The international community has lent substantial support, and donors have contributed billions to bolster South Sudan’s development.
“There was a huge amount of enthusiasm to kick-start development in South Sudan. A lot of commitments were made, and there were a lot of high expectations of what could be achieved very rapidly," said Bella Bird, World Bank country director for South Sudan.
"The fact that we use government systems to implement all our programmes slowed things down considerably. There was very little capability on the government side. But the difference between where things were, and where they are now is significant."
Extreme poverty
Yet many people struggle to feed themselves, access to education and health services is low, and according to the UNDP South Sudanese women have the highest maternal mortality rate in the world. Only nine percent of the population will finish primary school, and most of the country continues to be inaccessible by road.
Progress has also been overshadowed by continued tensions and fighting with Sudan. Attacks along the yet-to-be-defined border and fighting over the Heglig oil field escalated into heavy fighting in 2012, displacing more than 170,000 people into camps in South Sudan and causing a humanitarian crisis.
“At the time of separation, there were a lot of unresolved issues. We have been embroiled in a border conflict from the onset of independence. As such, it is not surprising that we haven't achieved much," said Deputy Minister of Information Atem Yaak Atem.
Disputes over fees landlocked South Sudan must pay to transport its oil by pipeline to Port Sudan halted exports for more than a year - eliminating 98 percent of the government's revenue.

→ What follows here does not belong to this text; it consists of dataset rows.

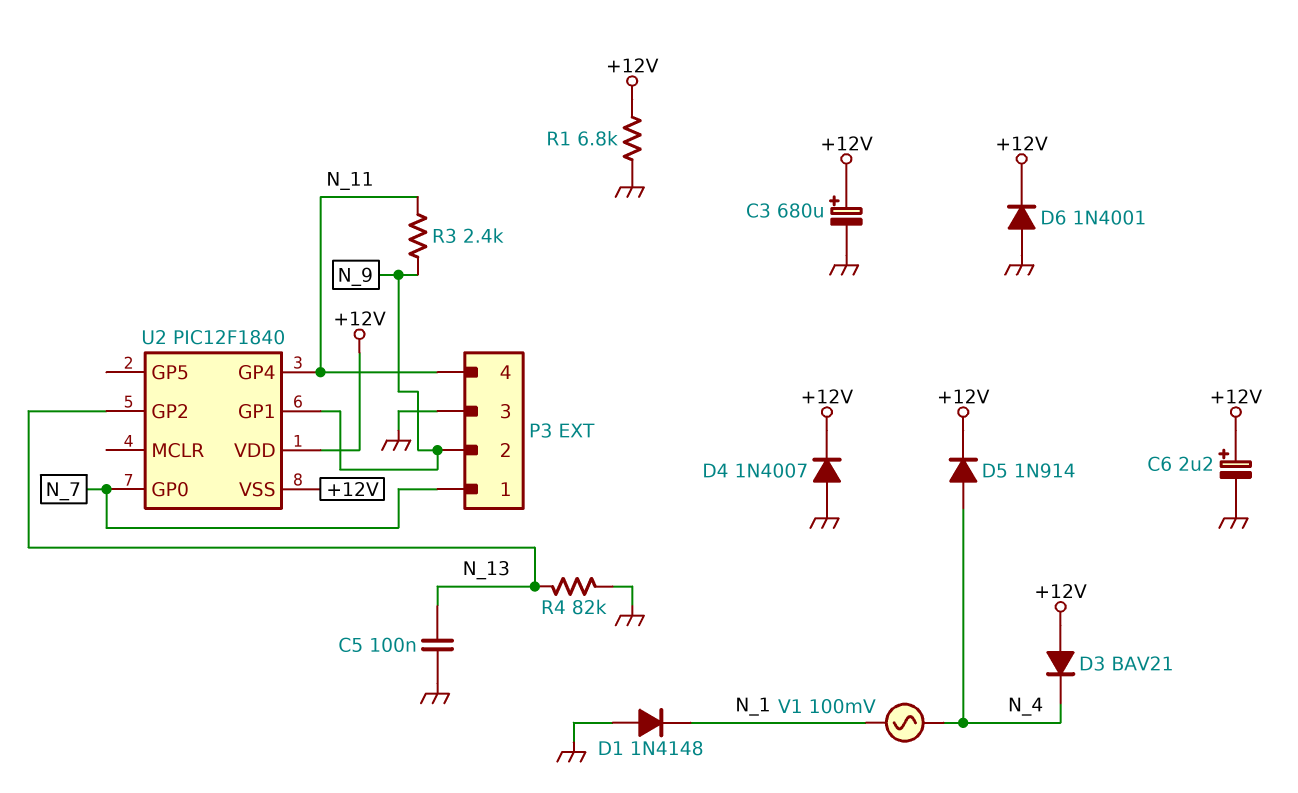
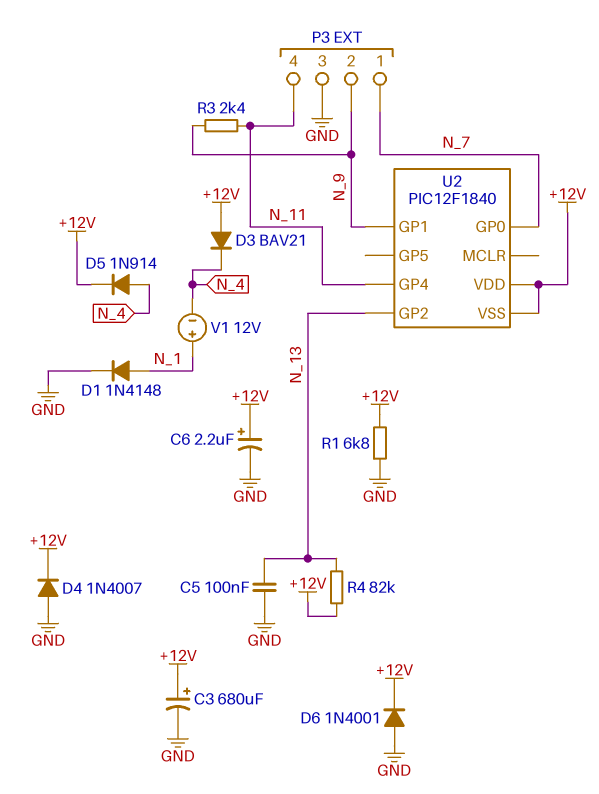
D1: diode 1N4148 (A GND, K N_1) -> diode 1N4148 (A N_1, K GND)
R4: 82k (GND, N_13) -> 82k (+12V, N_13)
V1: AC 100mV (N_1, N_4) -> 12V (plus N_1, minus N_4)

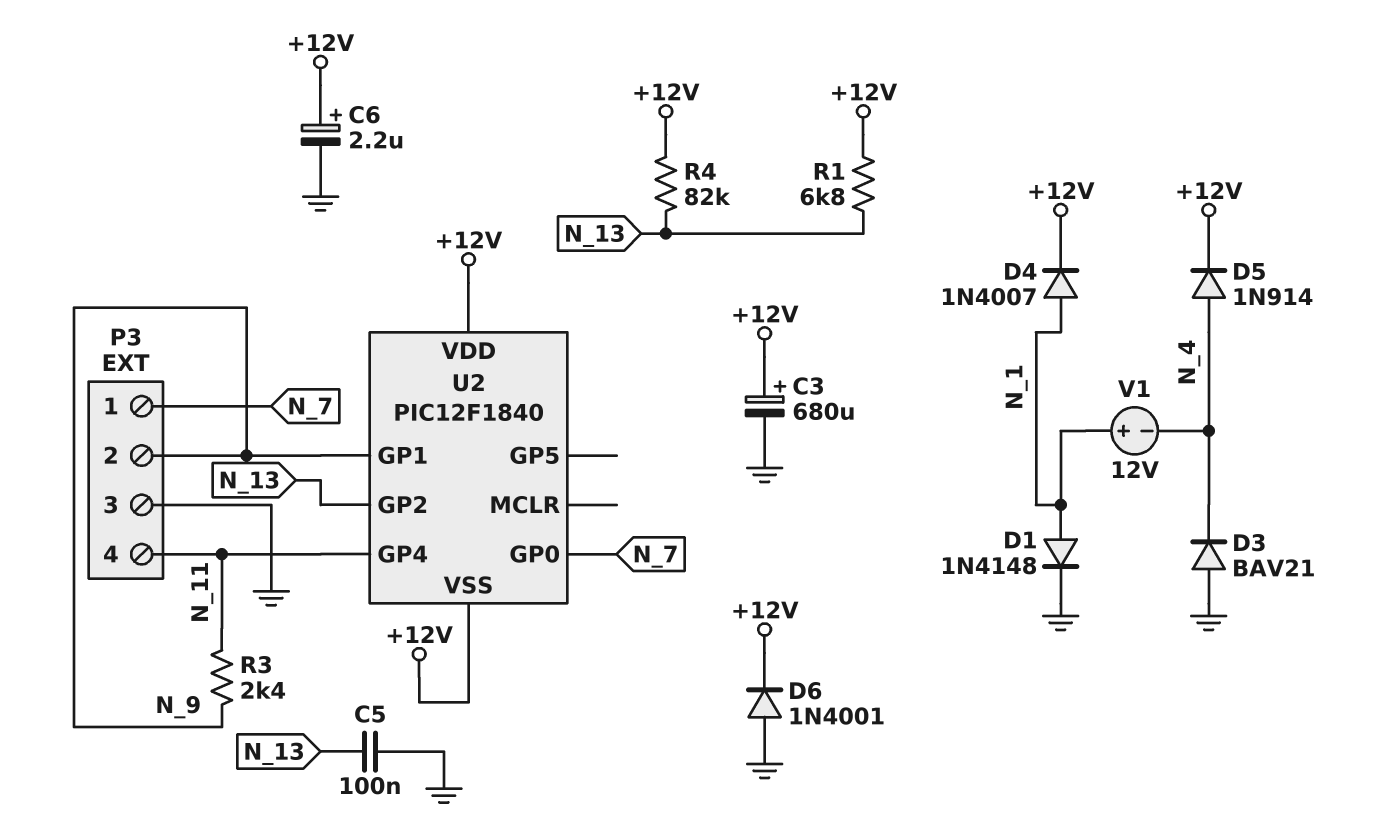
D3: diode BAV21 (A +12V, K N_4) -> diode BAV21 (A GND, K N_4)
D4: diode 1N4007 (A GND, K +12V) -> diode 1N4007 (A N_1, K +12V)
R1: 6.8k (+12V, GND) -> 6.8k (+12V, N_13)

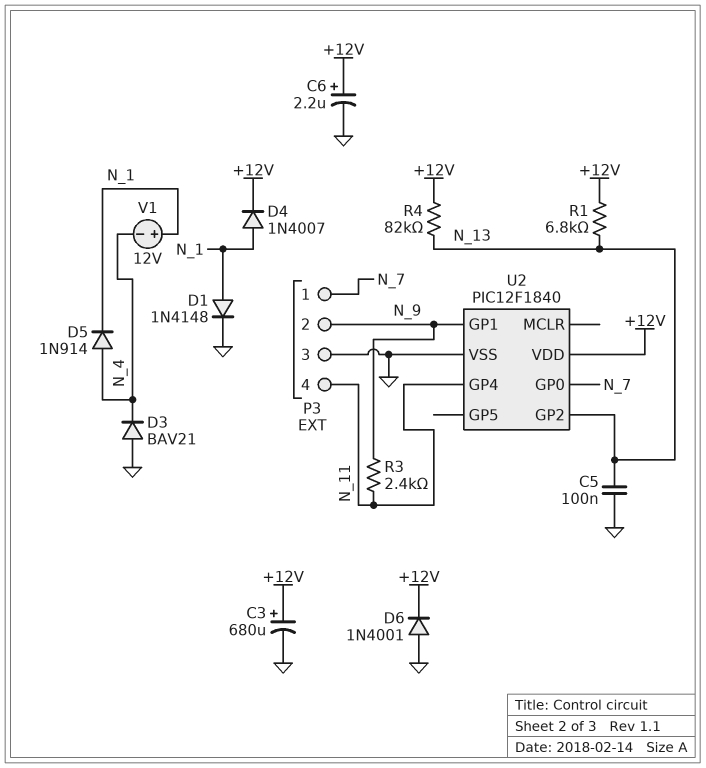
D5: diode 1N914 (A N_4, K +12V) -> diode 1N914 (A N_4, K N_1)
U2 pin VSS: +12V -> GND

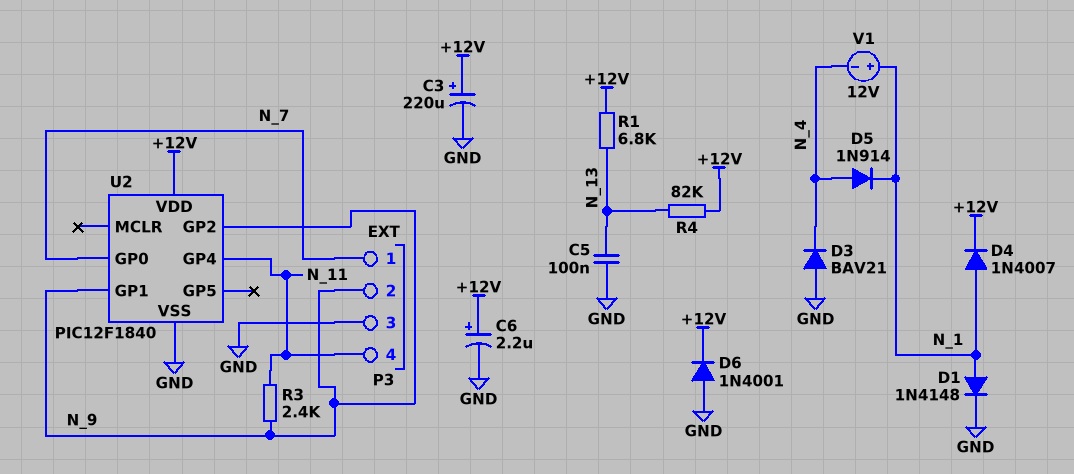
C3: 680uF (plus +12V, minus GND) -> 220uF (plus +12V, minus GND)
U2 pin GP2: N_13 -> N_9

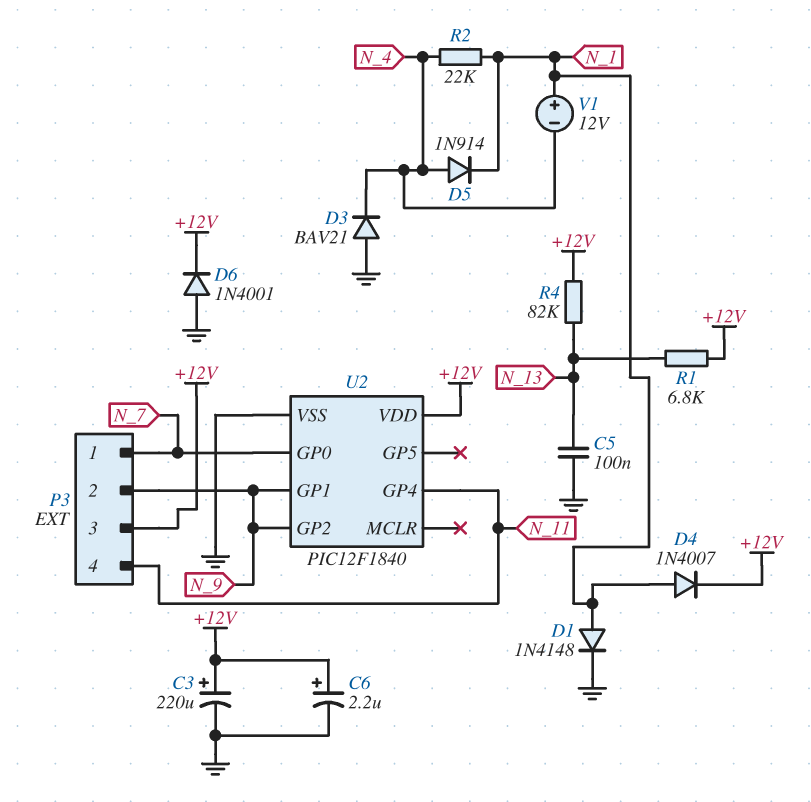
P3 pin 3: GND -> +12V
R2: none -> 22k (N_1, N_4)
R3: 2.4k (N_9, N_11) -> none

Although production resumed in April, a few months later, Sudan’s President Omar al-Bashir threatened to shut down the pipeline again.
Given such tensions, it is not surprising that South Sudan blames its neighbour for the lack of progress. Yet there are also internal political issues that have held the country back.
Growing pains
Corruption within the government has been rampant. Last year, President Salva Kiir asked 75 former and current officials to return an estimated $4bn of stolen public money.
Allegations of graft have exacerbated bitterness towards the government, and is also impeding much needed private investment in the country.
Competition among ethnic groups for a share of the country’s resources has also increased. In Jonglei state, David Yau Yau's rebel movement has recruited youth from disenfranchised Murle tribe to fight the SPLA, the new country’s army. Up to 120,000 people may have fled into the bush amid fighting over the past month.
South Sudan
South Sudan

Crime is being fuelled by ethnic rivalry and unemployment, and South Sudan has yet to establish a viable police force and turn a former rebel movement into a professional army.
"Security remains a very serious challenge for the country in terms of militias, urban crimes, unemployed youth, ethnic conflict and confrontations over land," said Jok Madut Jok, founder of the Sudd Institute, a think-tank in Juba.
Yet despite the many problems facing this young nation, progress has been made and there are positive signs.
Last week, South Sudan shipped its first oil to market and Vice President Riek Machar travelled to Sudan’s capital Khartoum to defuse tensions in an effort to keep the oil lifeline open.
This week South Africa’s former president Thabo Mbeki is scheduled to visit Juba to advance concrete plans to demarcate the demilitarised border zone between the two neighbours.
Ordinary people such as Duku Patrick, a second year engineering student, are under no illusions about the scale of the task facing policymakers - and believe now is the time to revise the high expectations that accompanied independence.
"We need visionary leaders to make the right choices. We need to invest in education so that we are equipped to take the country forward," Patrick said.